La police éthiopienne a annoncé avoir arrêté un "dangereux trafiquant international d'êtres humains" et neuf de ses complices, accusés d'avoir réduit en captivité en Libye plus de 3.000 personnes rêvant d'émigrer vers l'Europe, dont certaines ont été torturées, violées ou tuées.
Dans un communiqué consulté mercredi par l'AFP, la police fédérale éthiopienne indique enquêter depuis 2018 sur ce groupe ayant attiré "de nombreux jeunes d'Éthiopie, du Soudan, d'Érythrée, de Djibouti, du Kenya et de Somalie qu'ils (les trafiquants) emmenaient en Libye, où ils étaient retenus en otage dans des entrepôts". Ils réclamaient ensuite "d'importantes sommes d'argent" aux familles de leurs victimes.
Plus de 100 personnes tuées et plus de 50 femmes violées
Celles dont les proches ne payaient pas "ne mangeaient qu'un maigre repas par jour, étaient battues et fouettées avec du caoutchouc ou des câbles électriques, leurs mains et pieds étaient enchaînés", poursuit la police.
Certains étaient brûlés par le plastique fondu de bouteilles enflammées au-dessus de leur corps, poursuit-elle, affirmant que les "actes inhumains commis ont causé la perte de nombreuses vies, des blessures physiques (...) et psychologiques graves".

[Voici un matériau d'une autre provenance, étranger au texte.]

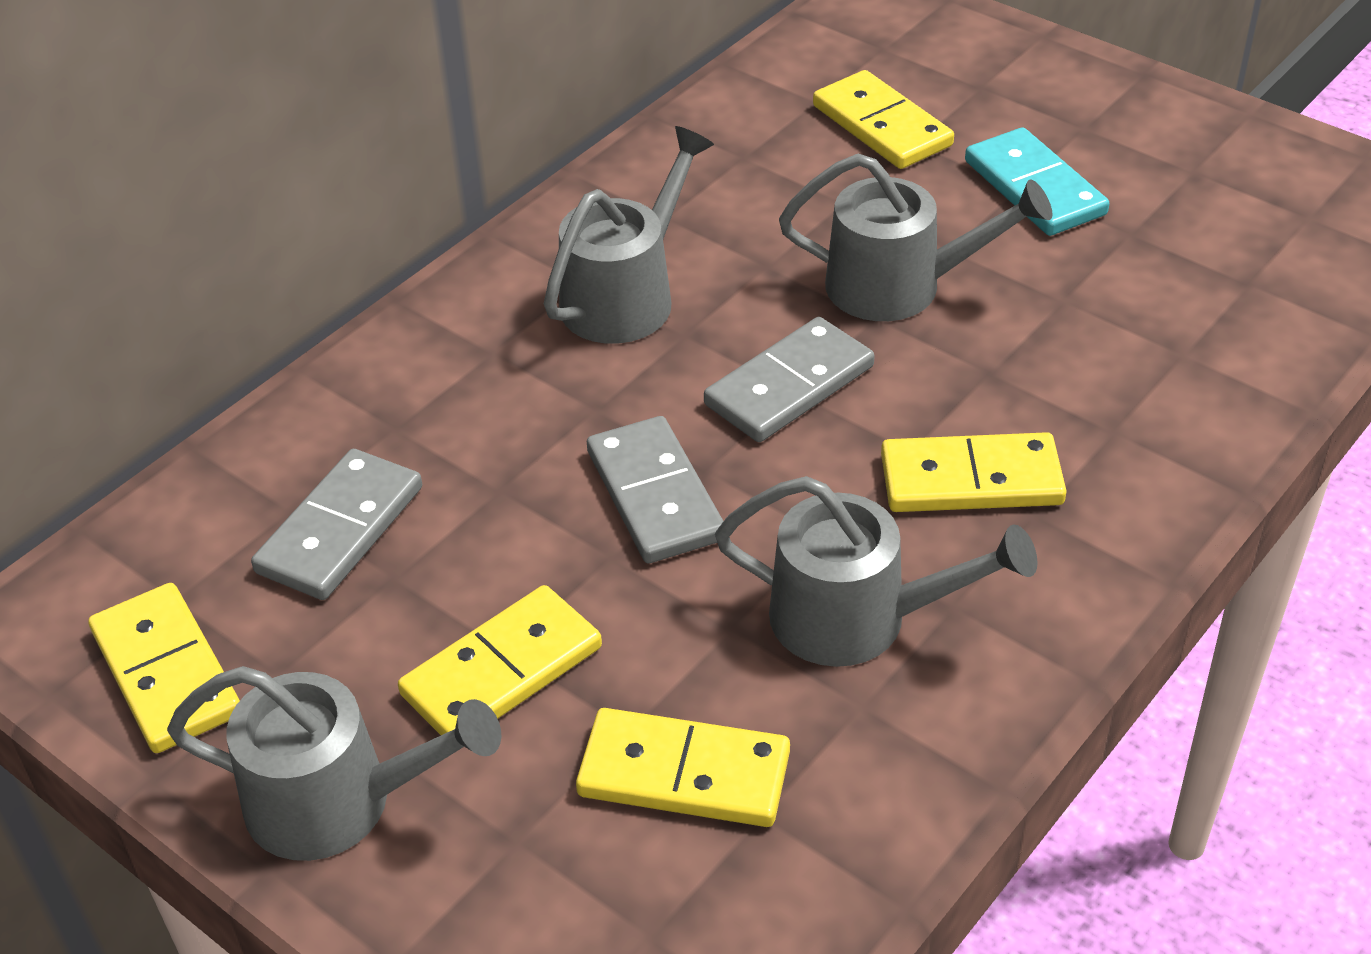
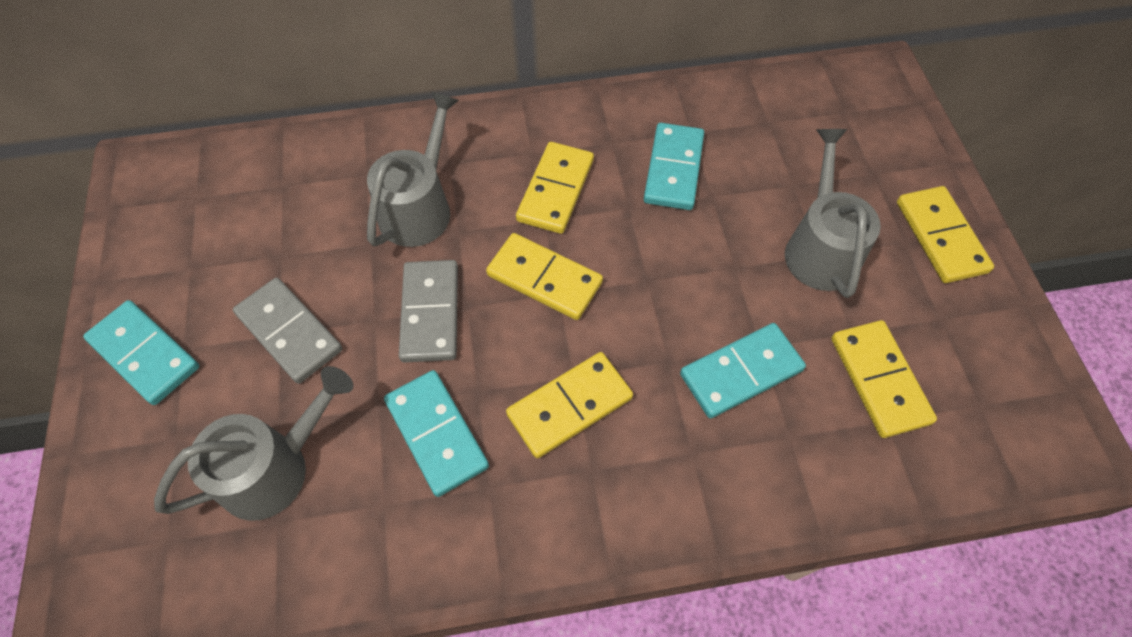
grey domino: 3 -> 2
grey watering can: 4 -> 3
turquoise domino: 1 -> 4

La police, qui publie les photos des sept hommes et trois femmes arrêtées, estime le nombre de leurs victimes à plus de 3.000 personnes, ajoutant qu'ils ont "tué plus de 100 personnes et violé plus de 50 femmes".
16 million d'euros récoltés par le réseau
Ces activités ont rapporté plus de trois milliards de birr (16 millions d'euros) au réseau, selon la police, qui dit avoir recueilli les témoignages de plus de 100 proches de victimes ou de leurs proches, en Ethiopie et à l'étranger, notamment en Libye, au Soudan, au Canada et dans plusieurs pays européens (Belgique, Luxembourg, Norvège, Pays-Bas, Royaume-Uni, Suisse).
La police éthiopienne indique que son enquête lui a permis d'identifier plus de 70 trafiquants d'être humains importants en Ethiopie et dans d'autres pays.
Celle-ci a été menée avec le soutien du Projet ROCK d'Interpol, financé par l'Union européenne pour aider les forces de police nationales à démanteler les réseaux criminels impliqués dans la traite d'êtres humains et le trafic de migrants, notamment en favorisant l'échange d'informations sur les flux et les réseaux.